Chase has offered a Disney credit card for a very long time. It was fine. I think the big appeal was Disney images on the cards.

Chase and Disney have announced a new, more expensive Disney card, continuing the trend of high-annual-fee cards. The Disney Inspire Visa is $149 per year and joins the Disney Premier ($49 per year) and the Disney Visa (no annual fee).
The card looks a lot like other premium cards with brand earnings:
- 10% at DisneyPlus.com, Hulu.com, and Plus.ESPN.com
- 3% at most other U.S. Disney locations and gas stations
- 2% at grocery stores and restaurants
- 1% on all other card purchases
And annual benefits:
- 200 Disney Rewards Dollars after spending $2,000 per anniversary year on U.S. Disney Resort stays and Disney Cruise Line bookings
- $100 statement credit after spending $200 per anniversary year on U.S. Disney Theme Park Tickets
- Up to $120 annual credit on Disney+, Hulu, and Plus.ESPN.com purchases
It’s not a terrible deal, even if you’re just streaming Disney all the time. You can use the cards for many Disney products, including theme park tickets, cruise lines, AMC movie tickets, and more.

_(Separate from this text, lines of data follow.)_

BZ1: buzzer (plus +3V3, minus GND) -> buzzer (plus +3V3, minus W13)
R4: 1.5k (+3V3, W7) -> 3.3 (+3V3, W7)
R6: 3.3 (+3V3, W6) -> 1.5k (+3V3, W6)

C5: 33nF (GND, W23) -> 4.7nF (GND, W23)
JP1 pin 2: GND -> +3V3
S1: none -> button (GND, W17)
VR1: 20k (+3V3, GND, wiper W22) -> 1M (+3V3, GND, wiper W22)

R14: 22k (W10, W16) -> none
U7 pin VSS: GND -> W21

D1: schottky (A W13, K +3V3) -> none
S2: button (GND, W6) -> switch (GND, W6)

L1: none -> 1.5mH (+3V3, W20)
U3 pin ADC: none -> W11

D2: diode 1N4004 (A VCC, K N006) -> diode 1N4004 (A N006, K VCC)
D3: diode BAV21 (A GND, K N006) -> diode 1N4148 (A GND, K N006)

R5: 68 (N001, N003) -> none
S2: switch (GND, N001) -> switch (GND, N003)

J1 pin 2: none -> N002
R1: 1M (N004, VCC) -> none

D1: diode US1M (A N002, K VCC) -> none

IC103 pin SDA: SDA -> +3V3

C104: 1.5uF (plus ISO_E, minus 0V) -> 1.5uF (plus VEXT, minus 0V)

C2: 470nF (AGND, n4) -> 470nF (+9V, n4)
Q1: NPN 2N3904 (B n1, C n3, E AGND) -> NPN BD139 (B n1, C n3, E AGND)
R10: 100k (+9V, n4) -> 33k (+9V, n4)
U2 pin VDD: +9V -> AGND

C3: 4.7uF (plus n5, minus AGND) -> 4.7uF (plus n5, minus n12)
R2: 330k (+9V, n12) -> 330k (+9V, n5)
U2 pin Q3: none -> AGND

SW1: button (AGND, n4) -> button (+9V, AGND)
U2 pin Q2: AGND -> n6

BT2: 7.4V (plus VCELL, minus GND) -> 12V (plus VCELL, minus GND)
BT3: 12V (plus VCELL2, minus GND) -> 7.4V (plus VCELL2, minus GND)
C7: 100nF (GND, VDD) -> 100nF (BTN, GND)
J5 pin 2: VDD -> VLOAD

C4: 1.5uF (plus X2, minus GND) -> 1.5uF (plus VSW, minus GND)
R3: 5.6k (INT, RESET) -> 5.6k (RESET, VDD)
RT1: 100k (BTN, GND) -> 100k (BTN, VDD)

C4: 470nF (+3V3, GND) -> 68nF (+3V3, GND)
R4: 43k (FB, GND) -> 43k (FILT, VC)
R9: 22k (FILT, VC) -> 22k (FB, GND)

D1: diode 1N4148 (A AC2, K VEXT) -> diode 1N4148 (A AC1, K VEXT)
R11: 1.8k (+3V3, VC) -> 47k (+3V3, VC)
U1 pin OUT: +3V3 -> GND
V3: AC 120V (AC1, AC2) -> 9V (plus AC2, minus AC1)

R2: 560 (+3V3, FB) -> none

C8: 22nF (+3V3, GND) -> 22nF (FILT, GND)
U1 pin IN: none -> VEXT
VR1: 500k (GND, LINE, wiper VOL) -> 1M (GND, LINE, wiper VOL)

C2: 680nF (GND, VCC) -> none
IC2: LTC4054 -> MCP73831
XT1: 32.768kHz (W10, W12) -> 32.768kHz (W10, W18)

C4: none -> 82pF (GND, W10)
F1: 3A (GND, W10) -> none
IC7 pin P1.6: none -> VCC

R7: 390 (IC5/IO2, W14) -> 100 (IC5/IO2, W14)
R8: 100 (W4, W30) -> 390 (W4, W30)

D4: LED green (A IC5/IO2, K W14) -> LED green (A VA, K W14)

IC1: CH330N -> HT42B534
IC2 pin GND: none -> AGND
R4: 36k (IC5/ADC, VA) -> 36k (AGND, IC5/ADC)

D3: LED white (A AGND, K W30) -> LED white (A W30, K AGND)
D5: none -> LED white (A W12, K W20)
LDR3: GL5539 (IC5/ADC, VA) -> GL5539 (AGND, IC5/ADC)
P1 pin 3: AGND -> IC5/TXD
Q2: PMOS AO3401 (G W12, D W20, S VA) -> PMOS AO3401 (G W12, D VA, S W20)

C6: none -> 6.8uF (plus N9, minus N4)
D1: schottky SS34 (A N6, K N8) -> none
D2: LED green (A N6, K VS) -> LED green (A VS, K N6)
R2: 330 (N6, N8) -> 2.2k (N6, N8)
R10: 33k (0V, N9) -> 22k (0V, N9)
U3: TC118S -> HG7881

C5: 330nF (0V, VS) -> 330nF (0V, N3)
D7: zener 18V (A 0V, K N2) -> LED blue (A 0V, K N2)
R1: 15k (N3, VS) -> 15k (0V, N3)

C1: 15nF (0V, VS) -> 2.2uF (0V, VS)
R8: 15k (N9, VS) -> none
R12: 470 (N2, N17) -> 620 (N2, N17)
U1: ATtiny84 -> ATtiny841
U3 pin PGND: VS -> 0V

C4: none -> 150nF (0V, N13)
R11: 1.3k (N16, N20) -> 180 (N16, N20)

There are five new exclusive designs. If I were to get one, I’d go for one of the traditional designs: Princess Tiana from The Princess and the Frog. Tiana is my favorite princess because, before she marries a prince, she is an entrepreneur working to build her own restaurant. Or, as we say around my house, she’s a Tian-trepreneur.

Slate (Return of)
Speaking of Chase, the old standby low-interest-rate Chase Slate card has returned! Slate is an old card (I think it launched in 2008 or 2009?) It had a famous triple-zero value proposition: $0 annual fee, $0 balance transfer fee for the first 60 days, and 0% intro APR for 15 months (purchases and balance transfers).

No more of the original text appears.